For each tiny task, there’s often a separate app:

something to install

something to update

permissions to approve

storage to manage

For a 10-second job, we end up maintaining a full application.

That friction adds up quietly.

What made me rethink this was realizing that most of these tasks don’t actually need “apps” in the traditional sense. They don’t require accounts, sync, notifications, or long-term state. They just need to be done — quickly — and then forgotten.

For workflows like that, heavy tools feel mismatched.

Another thing that started bothering me was privacy. Many apps ask for far more access than the task itself justifies.

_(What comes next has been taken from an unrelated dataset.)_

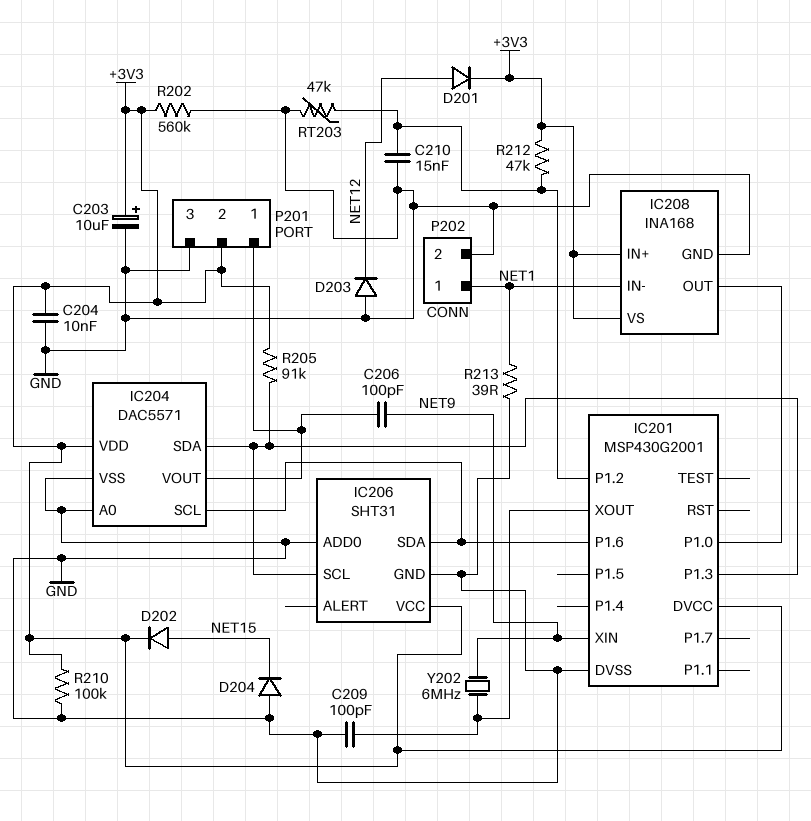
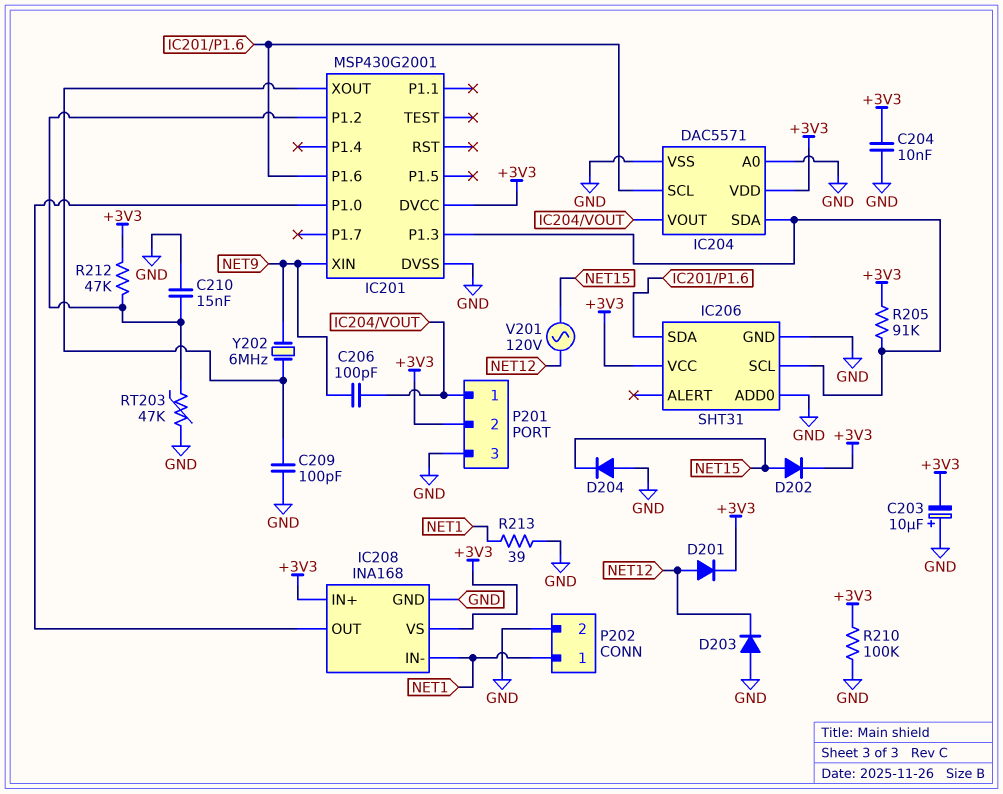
C203: 10uF (plus +3V3, minus GND) -> 10uF (plus GND, minus +3V3)
R202: 560k (+3V3, GND) -> none
V201: none -> AC 120V (NET12, NET15)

For something simple, that tradeoff feels unnecessary, especially when the same work can often be done without accounts or uploads.

Lately, I’ve been thinking more in terms of effort per outcome:

If a task takes less than a minute, the ideal flow is:

open

do the thing

close

move on

No setup, no residue.

I’m curious how others here think about this:

Do you actively try to reduce the number of tools you rely on?

Where do you draw the line between a “real app” and a disposable utility?

Have you seen users push back against tool overload, or is it mostly invisible friction?

Would love to hear how others approach this — especially from a product or workflow perspective.

posted to Icon for group Startups
Startups
on January 14, 2026
  1. 1

    I totally get that. But for those specific examples like resizing images or merging PDFs, there are tons of free web tools that don't require an install.

    Honestly, outside of my actual tech stack (servers, panels, CDNs, etc.), I don’t think I use any paid tools. I just use browser-based utilities that let me "do the thing and leave" without the overhead of a full app.